Senate Finance Committee Chairman Max Baucus (D-Mont.) will play a critical role in the next surface transportation bill, because his panel oversees the major federal funding source for highways and transit, the financially struggling Highway Trust Fund.
At a May 17 hearing of his committee, Baucus noted the trust fund's expected late 2012 shortfall and said he was looking for creative ways to deal with surface transportation financing.
He said the Finance panel "has already started to think creatively," studying such things as public-private partnerships, infrastructure bonds and a national infrastructure authority, an idea recently proposed by Sens. John Kerry (D-Mass.) and Kay Bailey Hutchison (R-Texas).
"All options should be on the table," Baucus said.
(View statements by Baucus, Sen. Orrin Hatch and witnesses who testified at the hearing.)
Among the witnesses at the hearing was former Pennsylvania Gov. Edward Rendell (D). Rendell, co-chair of the infrastructure-advocacy group Building America's Future, laid out hs short list. It includes broader authority for tolls on existing federally funded highways, tapping the private sector for investments; bonds; expanding Transportation Infrastructure Finance and Innovation Act loans; launching an infrastructure bank; and expediting projects by shortening the time for environmental reviews.
But a senior Finance Committee Republican, Orrin Hatch of Utah, emphasized the GOP's tough fiscal line.
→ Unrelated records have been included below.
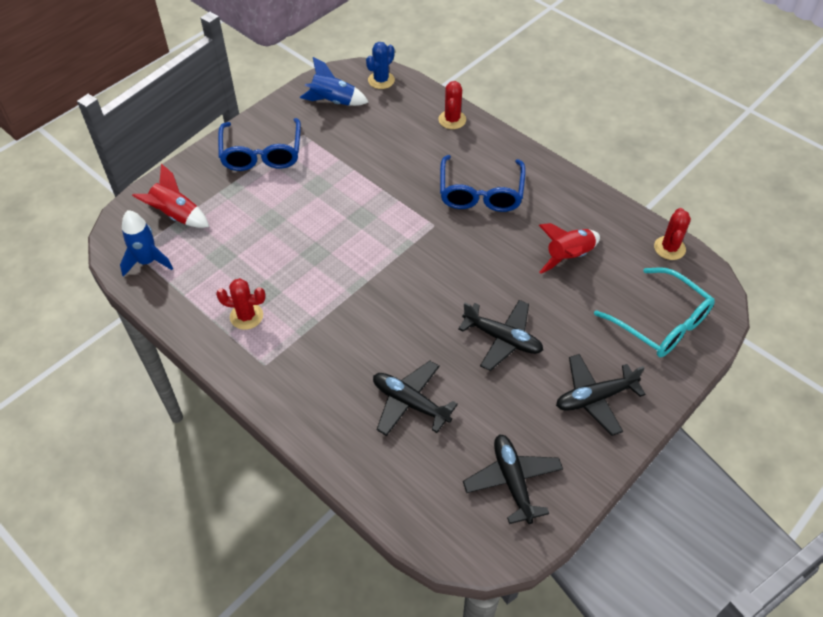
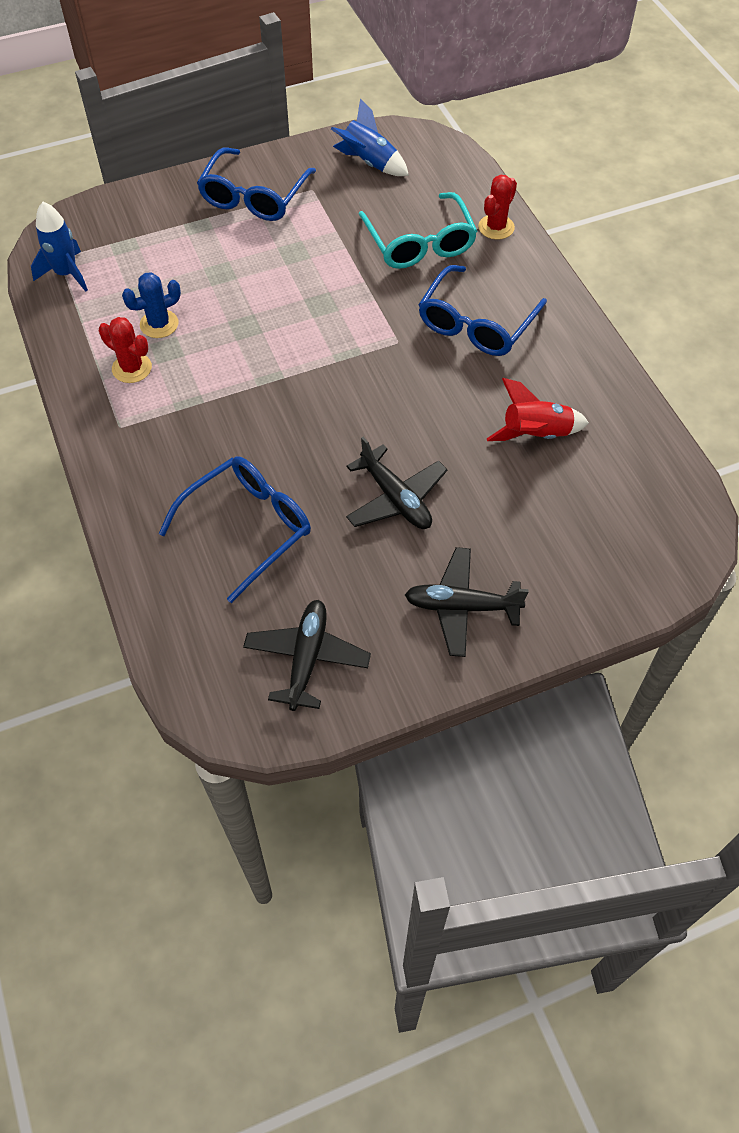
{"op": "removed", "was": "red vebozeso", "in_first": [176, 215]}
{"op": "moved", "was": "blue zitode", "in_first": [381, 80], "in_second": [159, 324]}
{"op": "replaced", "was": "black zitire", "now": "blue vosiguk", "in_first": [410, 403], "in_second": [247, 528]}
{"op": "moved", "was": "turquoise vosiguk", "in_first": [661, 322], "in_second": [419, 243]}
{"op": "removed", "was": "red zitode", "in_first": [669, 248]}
Hatch said, "We need to look beyond simply putting more money into a leaky and broken down Highway Trust Fund or hiding the rusted--out shell of the trust fund among other financing vehicles that appear to be in better shape."
Joseph Kile, the Congressional Budget Office's assistant director for microeconomic studies, spelled out the trust fund's woes.
Kile said CBO's projections show the fund's highway account would show a shortfall towards the end of fiscal 2012--which ends Sept. 30 of that year--or early in FY 2013.
The trust fund has limped through the past couple of years only because of transfers from the general fund totaling about $34.5 billion since 2008.
Hatch's comment indicates skepticism about further general-fund transfers to the trust fund.
An increase in the 18.4-cent-per-gallon federal gasoline tax of course would bolster the trust fund, but lawmakers from both parties--and the White House--have ruled out a gas-tax hike.